01-26-2021 10:47 AM
Hello NI community,
I am relatively new to labVIEW, and I am attempting to make a closed-loop control program to control the velocity of a linear actuator. One issue that I am having is that the X Axis of my waveform charts are not in seconds. I would like to have the charts in terms of elapsed seconds so that I can compare the estimated velocity of the actuator (mm/s) to taking the difference in a potentiometer position reading over the elapsed time (mm/dt) as a sanity check. Right now the X axis seems to relate to time, however it is not the true elapsed time. Any pointers as to how to get the X axis in true relative time?
Thanks! (program attached below)
01-26-2021 10:59 AM
A waveform *chart* doesn't have a notion of "time history" as it's just a collection of points. Think of it as an array. A waveform *graph* can display X/Y data. I almost always use graphs as I find it easier to manually handle my time data, and the waveform data type is very easy to use. Use "Build waveform" and set the Y array to your accumulated data and the dt to your time period. Note you'll need to manually keep track of your accumulated data instead of feeding it one point at a time.
If you don't want to do that, here are a couple more options you could modify to suit your needs:
https://knowledge.ni.com/KnowledgeArticleDetails?id=kA03q000000YHcoCAG&l=en-US
https://knowledge.ni.com/KnowledgeArticleDetails?id=kA03q000000YGxCCAW&l=en-US
Last, you could always right click and go to "Properties" then "Scales" then "Time (X-Axis)" then modify the Scaling Factor Multiplier to something that makes sense. For example, if your sample rate is 10 Hz, then set your scale factor to 1/10 or 0.1.
01-26-2021 11:02 AM
I'm going to go with the obvious first.
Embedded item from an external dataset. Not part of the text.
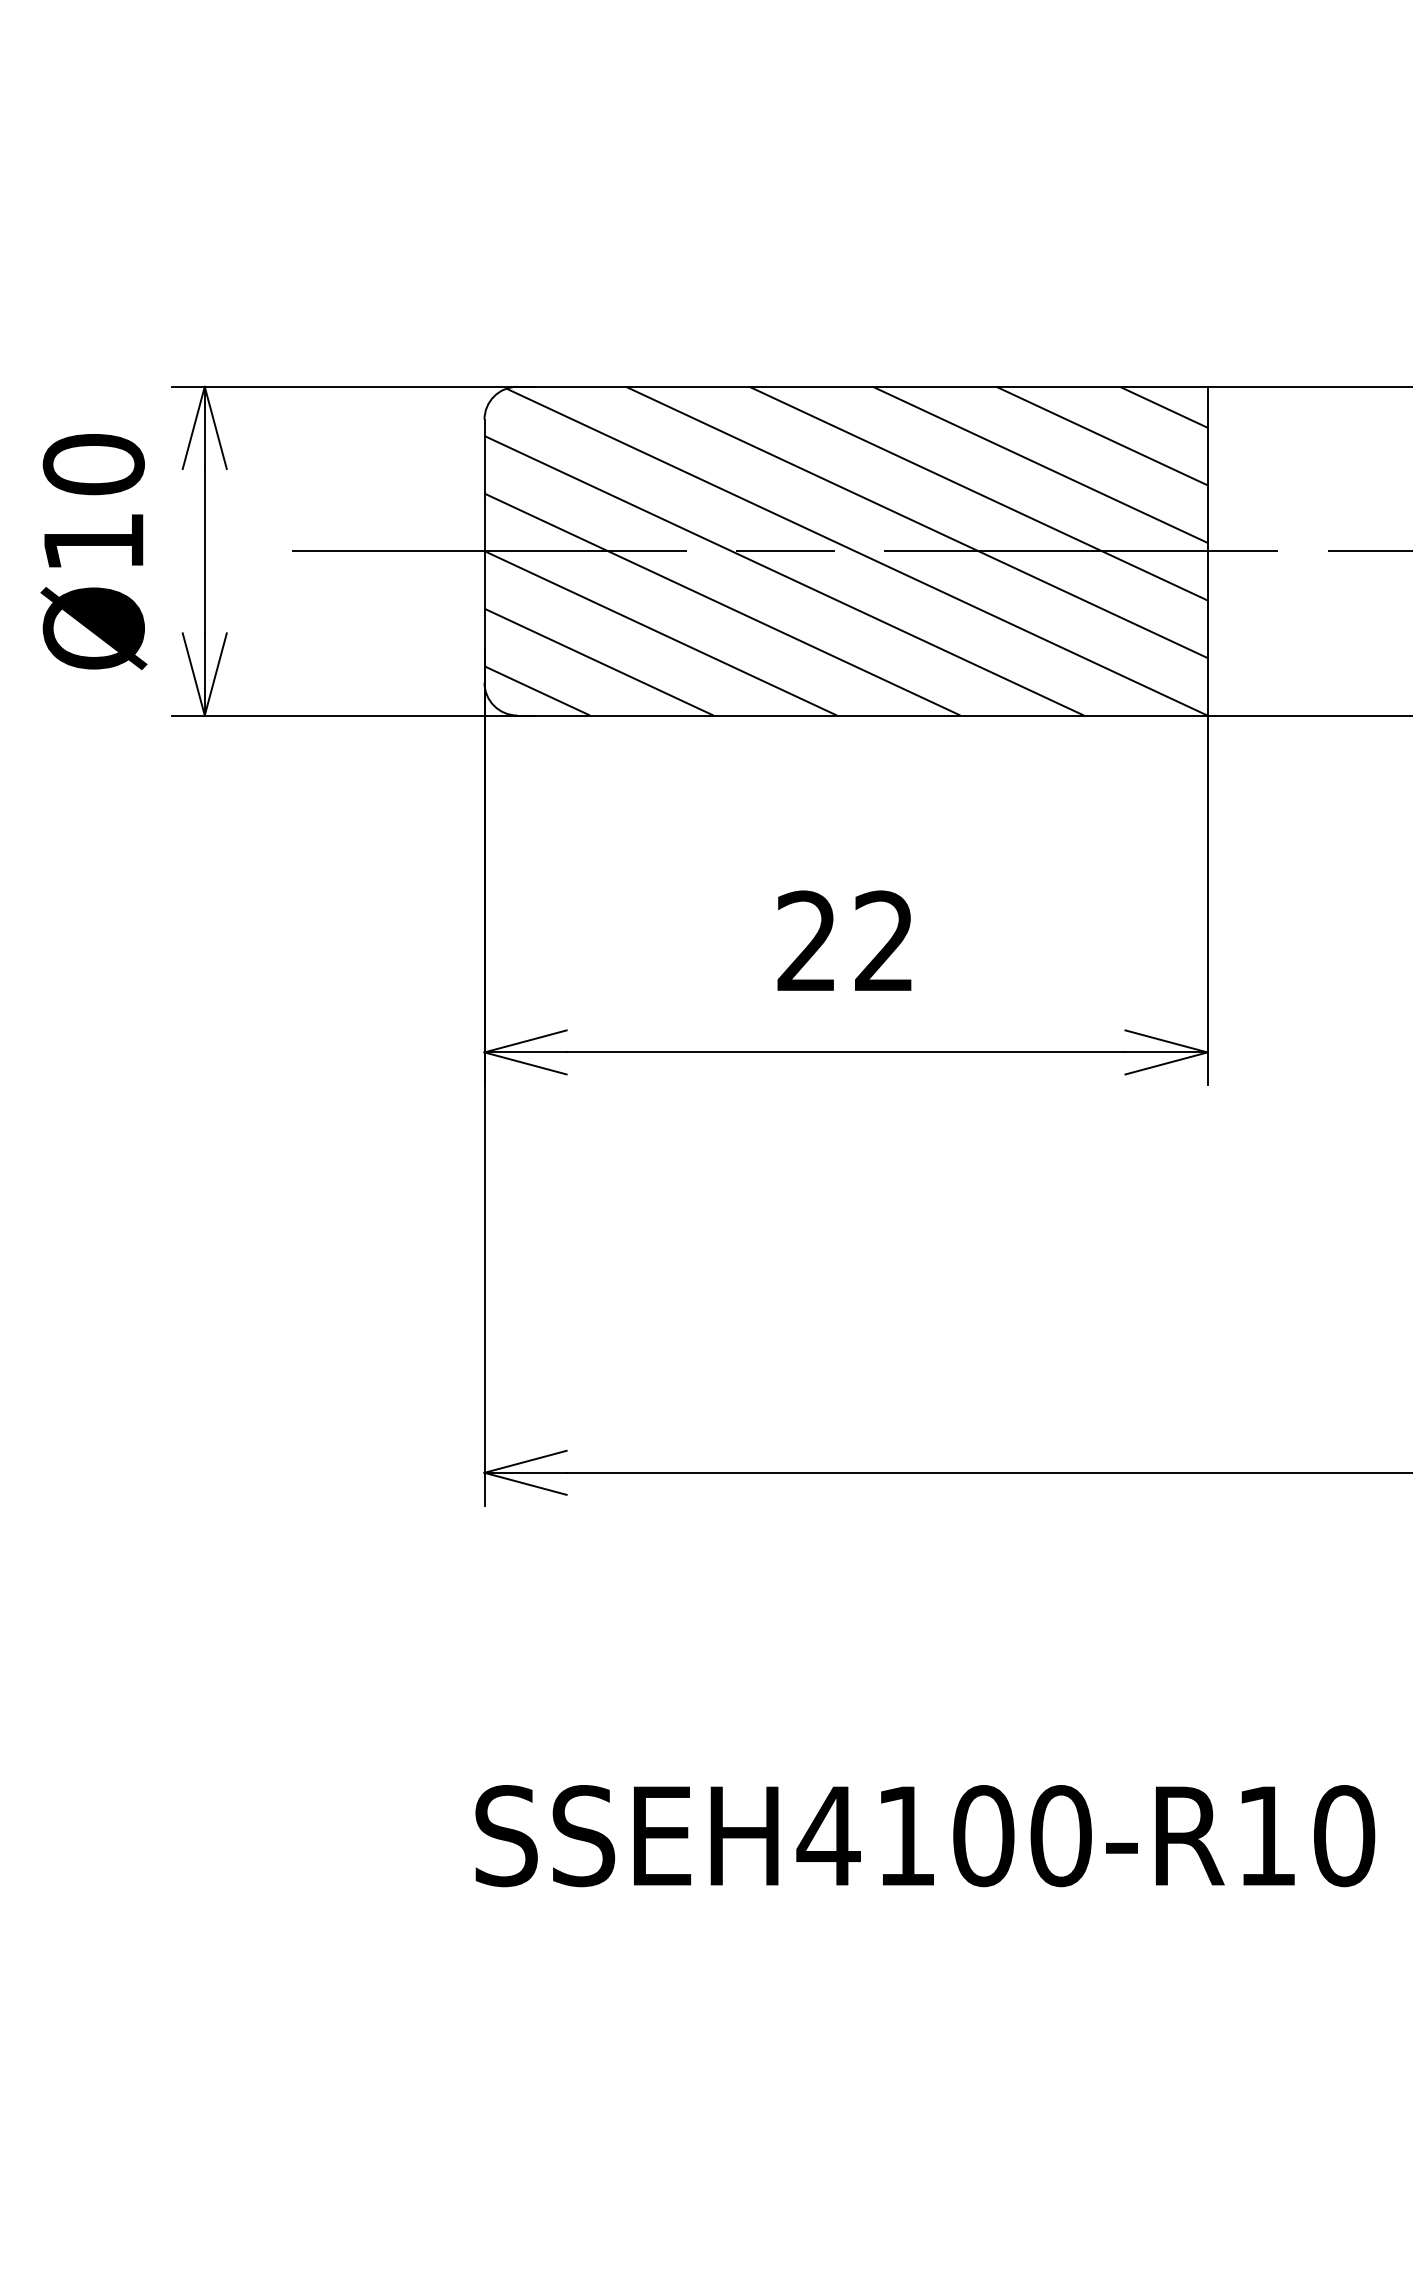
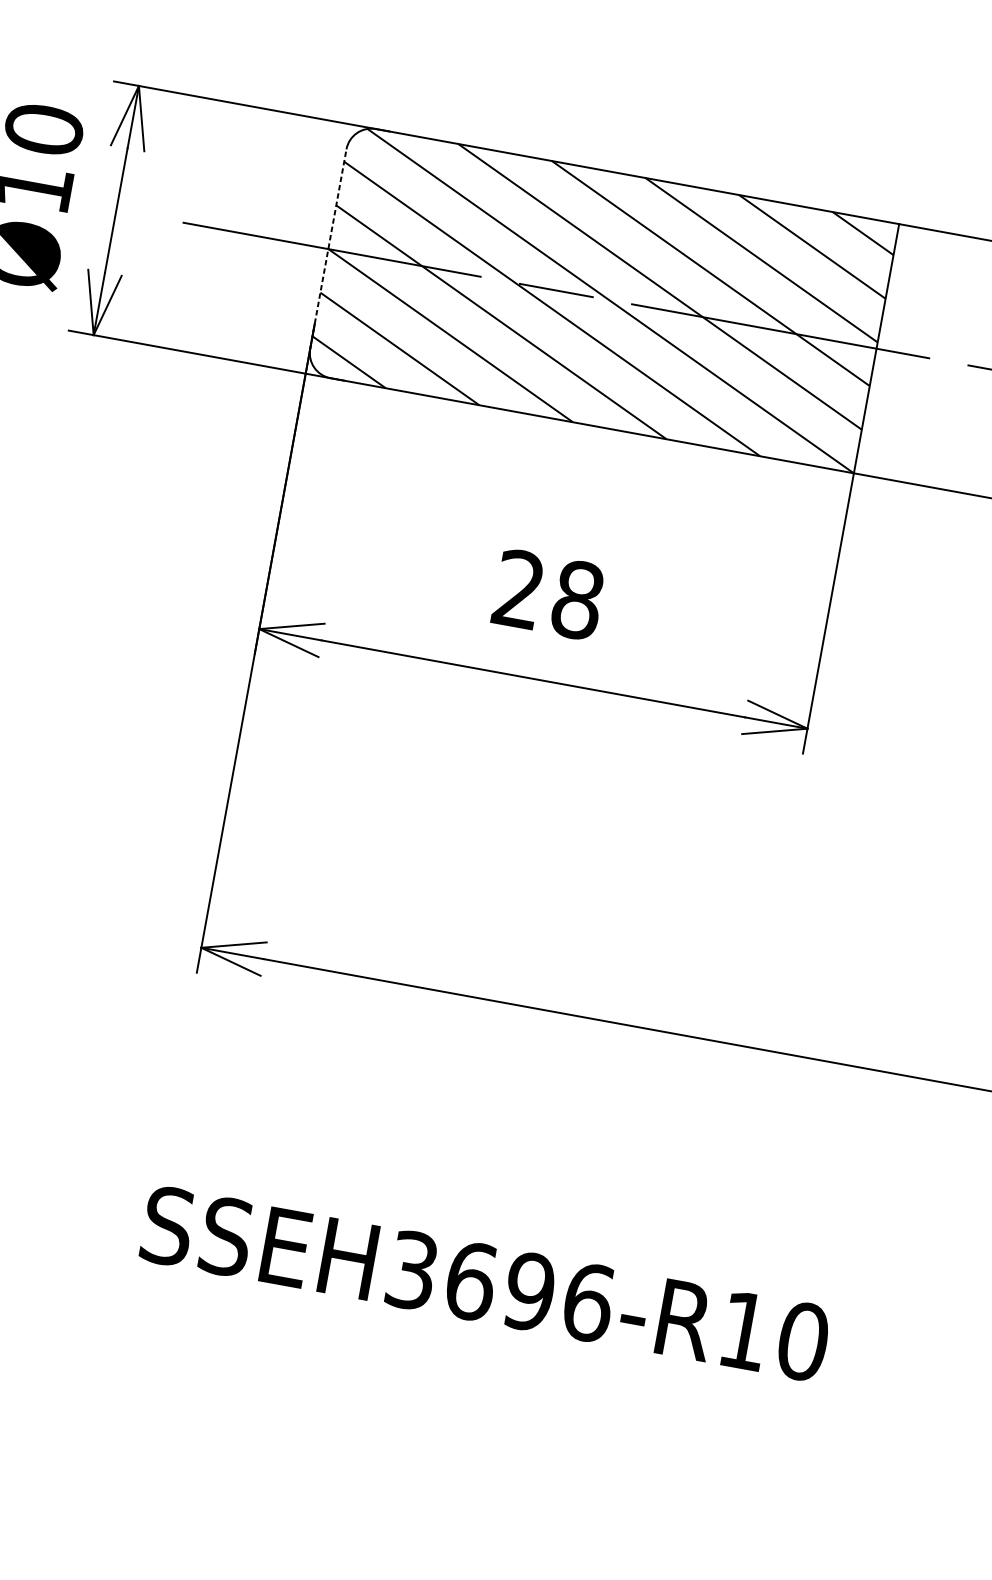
line: (484, 550) -> (328, 248), solid -> dashed
text: (884, 941) -> (577, 600), 22 -> 28
text: (944, 1836) -> (500, 1286), SSEH4100-R10 -> SSEH3696-R10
Since you said Waveform Chart you should have a known dt. Did you format the x axis scale as relative time?
01-26-2021 11:10 AM
I've tried relative time and floating point, but it still isn't the true time.
01-26-2021 11:12 AM
Thanks for your response. I've thought about trying to use a property node and scaling the X axis, but i want a definite conversion, not something that I try and do guess and check on. I may look in to using a graph instead. What block should I use to create the X axis as time? And one thing that is convenient is to monitor the chart in real time, but I think I may try and do both.
01-26-2021 01:01 PM
You can monitor a graph in real time, just accumulate the data and plot it to the chart once every so often. Keep the old data in a shift register.
And scaling the X axis isn't guess and check. You set the scale factor to 1/dt and it's exactly right (assuming, of course, that your sample rate is known and constant). If it's not constant, you probably shouldn't use a chart anyway, but you can kind of "cheat it" a little with this trick:
01-26-2021 01:06 PM
Thanks for the reply, kind of a stupid question here, but how can i check the sampling rate? I saw in one of the links about using a DAQmx "Sample clock" and a property node, but is there a more basic way to check or obtain that info?